Specific agricultural and forestry practices can capture and store, or “sequester,” carbon, which can be released into the atmosphere as carbon dioxide (CO2), a primary greenhouse gas. According to the Intergovernmental Panel on Climate Change (IPCC), roughly 100 billion metric tons of carbon could be sequestered in the world’s soils during the next 50 years, offsetting 10–20 percent of carbon emissions from fossil fuels.

Carbon storage is also good for soils. It increases organic matter, improving soil structure and water infiltration, which can improve yields and profits for growers. At Pennsylvania’s Rodale Institute, the long-running Farming Systems Trial showed that after 23 years, organic systems each stored about 1,000 pounds of carbon per acre per year due to cover crops and crop rotations. The conventionally fertilized system did not accumulate significant amounts of carbon.

To effectively store carbon in soils:

  • Add organic materials, such as manure and cover crops.
  • Reduce or eliminate tillage.
  • Return the maximum possible crop residue to the soil.
  • Plant a permanent cover.

Finding the best approach to tilling to mitigate greenhouse gases is a bit tricky, however. To store carbon, no-till is certainly best.

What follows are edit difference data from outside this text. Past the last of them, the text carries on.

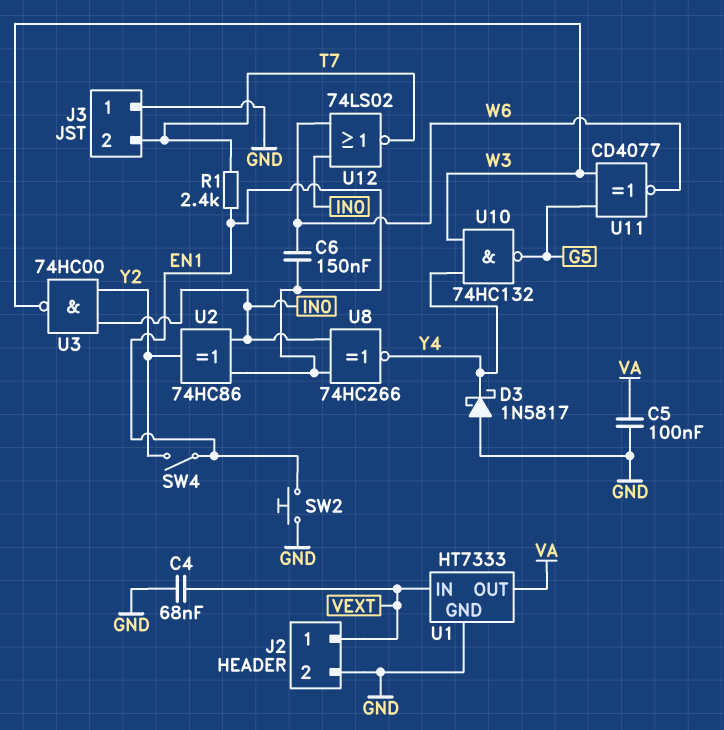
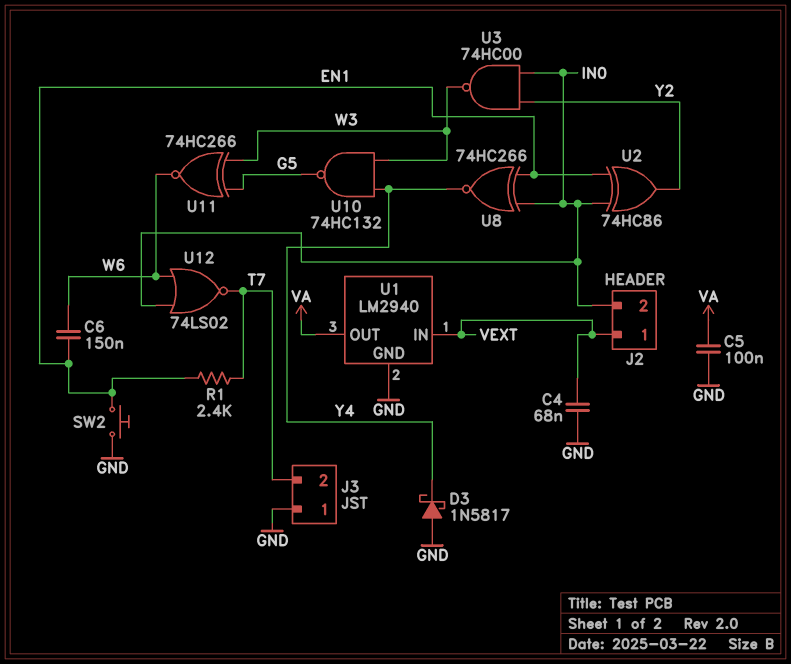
J2 pin 2: GND -> IN0
SW4: switch (EN1, Y2) -> none
U1: HT7333 -> LM2940
U11: XNOR CD4077 (in G5, in W3, out W6) -> XNOR 74HC266 (in G5, in W3, out W6)

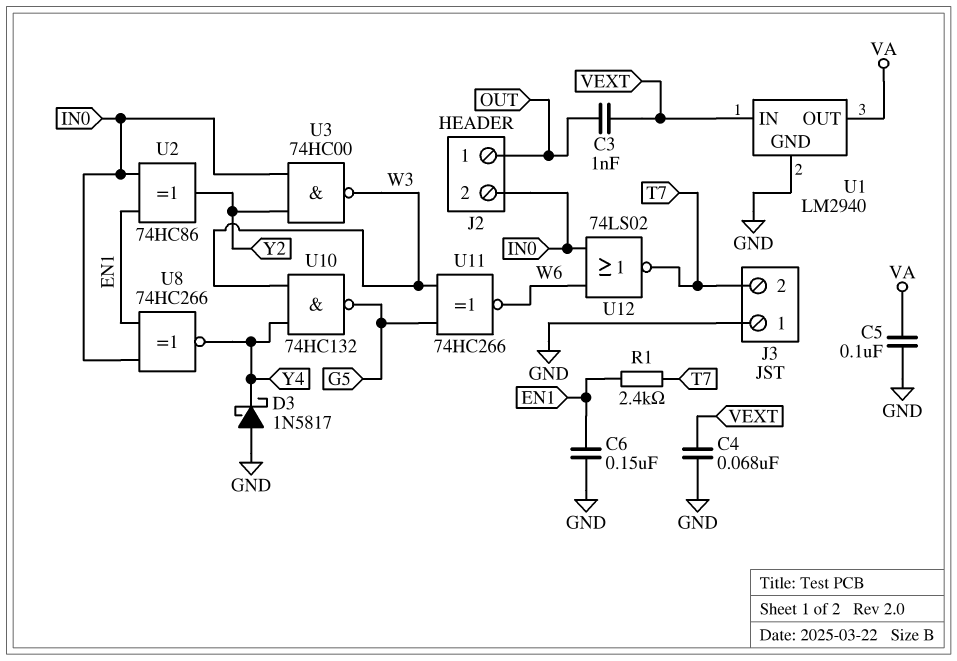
C3: none -> 1nF (OUT, VEXT)
C6: 150nF (EN1, W6) -> 150nF (EN1, GND)
J2 pin 1: VEXT -> OUT
SW2: button (EN1, GND) -> none

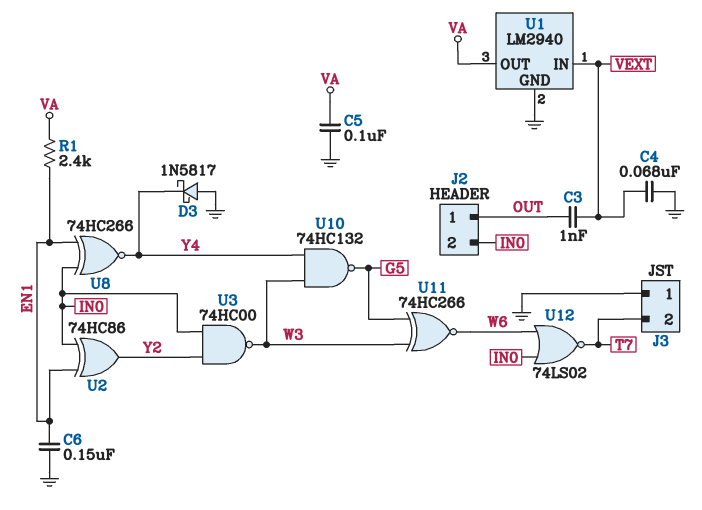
R1: 2.4k (EN1, T7) -> 2.4k (EN1, VA)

The more undisturbed the soil the better, as mixing and aerating feeds otherwise dormant microorganisms that will hungrily metabolize carbon and then release it as CO2. However, no-till systems can also increase emissions of nitrous oxide (N2O) — a far more potent greenhouse gas than CO2. Scientists are not completely sure of the processes and conditions that increase N2O emissions but believe it is due to the higher soil moisture levels and increased fertilizer use that can occur under no-till.

To minimize release of N2O, no-till producers should use nutrient management plans, nutrient testing and the “pre-sidedress nitrate test” (PSNT) to help synchronize nitrogen application and availability with crop demand.

Storing carbon may also offer financial benefits. In the early 2000s, the Chicago Climate Exchange began offering farmers the opportunity to earn money for practices that reduce emissions of major greenhouse gases by buying and selling carbon credits. Credits sold in 100-ton units, too large for individual farmers, so both the Farmers Union and Farm Bureau organized large blocks of farmers — representing about one million acres from each organization — to sell credits.

When the Climate Exchange program began, carbon traded at 50 cents per acre for land in no-till. By 2007, the going rate on the same land was about $2 per acre. Alfalfa and some grasses in 2007 traded for about $3 per acre; forest land got $4–$20 per acre, depending on the type, age and location of the trees; and dairy farmers capturing methane earned about $20–$30 per cow per year.

However, carbon prices were dependent on market forces and an expectation that mandatory limits would be set. When this failed to happen, rates plummeted, and in 2010 the Farmers Union suspended the program. Until mandatory caps are placed on carbon emissions, the value of carbon will remain dependent on government legislation and programs that set national, state or local limits on the amount of carbon that can be released into the atmosphere.